Il existait encore tant de bourgades où séjourner. Il recelait encore tant d’anciennes citadelles dissimulées dans l’opacité des chemins infréquentées. Tantôt les bardes louangeaient les anneaux de magie auréolant le sommet de pentes escarpées. Tantôt l’historien griffonnait ses hypothèses sur l’origine des glyphes guillochées sur des monuments. Mais ni les uns, ni les autres ne s’y attardaient davantage que nécessaire. Héliandri les cornaquait le long des voies les plus directes, hors de toute route.

Et se gaudit dès que la forêt de Sinze se démarqua à l’horizon. Persista jusqu’au moment où ses grands arbres les cernèrent sur toute la direction australe. Une perspective enchanteresse, diaprée de teintes smaragdines et mordorées, éblouit l’ensemble de la compagnie. C’était comme si une stable luminosité irradiait des ombres projetées par la cime. Un paysage figé, où la flore trouvait sa plénitude, s’étalait à perte de vue.

Héliandri se plongea plusieurs minutes dans cet environnement. À fouler l’orée de la sylve, de l’infime silhouette piégée dans les méandres à la figure singularisée. À identifier les failles camouflées parmi ces inextricables nœuds. Même si le lointain ne dévoilait guère toute ses facettes, où la destination se tapissait, l’aventurière le voyait avec parfaite netteté.

— Nous y sommes presque ! s’exclama-t-elle. Encore quelques jours de marche et nous atteindrons les ruines.

— Est-ce donc la forêt de Sinze ? demanda Kavel. Elle semble très dense et reculée.

— Parce qu’elle l’est, confirma Turon. Sinon, bien d’autres voyageurs s’y seraient rendus avant Héliandri. Fut un temps où l’histoire enfouie dans une forêt retirée n’intéressait que des archéologues et explorateurs en herbe. Puis le procès est arrivé.

Un grand sourire embellit la figure de Héliandri comme elle se tourna vers ses compagnons.

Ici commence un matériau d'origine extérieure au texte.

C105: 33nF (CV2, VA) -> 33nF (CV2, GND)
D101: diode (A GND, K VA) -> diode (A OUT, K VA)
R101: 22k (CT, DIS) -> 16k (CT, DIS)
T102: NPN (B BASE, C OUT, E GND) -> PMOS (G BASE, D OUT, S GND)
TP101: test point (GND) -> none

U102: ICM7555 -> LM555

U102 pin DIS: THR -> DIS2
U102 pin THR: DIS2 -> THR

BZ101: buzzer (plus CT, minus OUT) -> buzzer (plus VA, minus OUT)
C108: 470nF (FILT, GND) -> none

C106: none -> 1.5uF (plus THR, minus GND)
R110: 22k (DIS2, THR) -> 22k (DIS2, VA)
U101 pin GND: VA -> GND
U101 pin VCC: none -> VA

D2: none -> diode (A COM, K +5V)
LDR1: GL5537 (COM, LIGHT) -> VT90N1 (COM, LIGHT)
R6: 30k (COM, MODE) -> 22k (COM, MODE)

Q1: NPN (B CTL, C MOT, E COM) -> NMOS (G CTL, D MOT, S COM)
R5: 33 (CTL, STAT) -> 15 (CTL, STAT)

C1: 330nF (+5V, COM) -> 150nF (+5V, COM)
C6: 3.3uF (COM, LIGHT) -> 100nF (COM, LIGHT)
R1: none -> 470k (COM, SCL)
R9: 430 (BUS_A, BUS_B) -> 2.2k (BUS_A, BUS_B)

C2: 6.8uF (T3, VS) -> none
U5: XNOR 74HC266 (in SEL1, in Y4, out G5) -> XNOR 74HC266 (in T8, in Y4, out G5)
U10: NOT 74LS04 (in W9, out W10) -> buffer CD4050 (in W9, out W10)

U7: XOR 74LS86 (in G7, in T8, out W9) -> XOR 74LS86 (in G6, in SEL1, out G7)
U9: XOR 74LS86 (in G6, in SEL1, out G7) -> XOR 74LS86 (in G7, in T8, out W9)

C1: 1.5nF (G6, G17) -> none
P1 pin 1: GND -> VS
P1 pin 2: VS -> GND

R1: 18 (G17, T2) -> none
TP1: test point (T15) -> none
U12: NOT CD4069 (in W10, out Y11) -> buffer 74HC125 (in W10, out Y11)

— Quelle ironie, fit-elle. Eux qui voulaient maintenir les ruines de Dargath dans l’oubli, ils n’auront réussi qu’à les exposer à la lumière de tout le monde ! Je ne crains pas leur sentence, et je ris de leurs superstitions.

— Tout de même, rétorqua Adelris. La forêt semble aisée d’accès maintenant que nous y sommes parvenus.

— C’était déjà le cas lors de ma précédente venue.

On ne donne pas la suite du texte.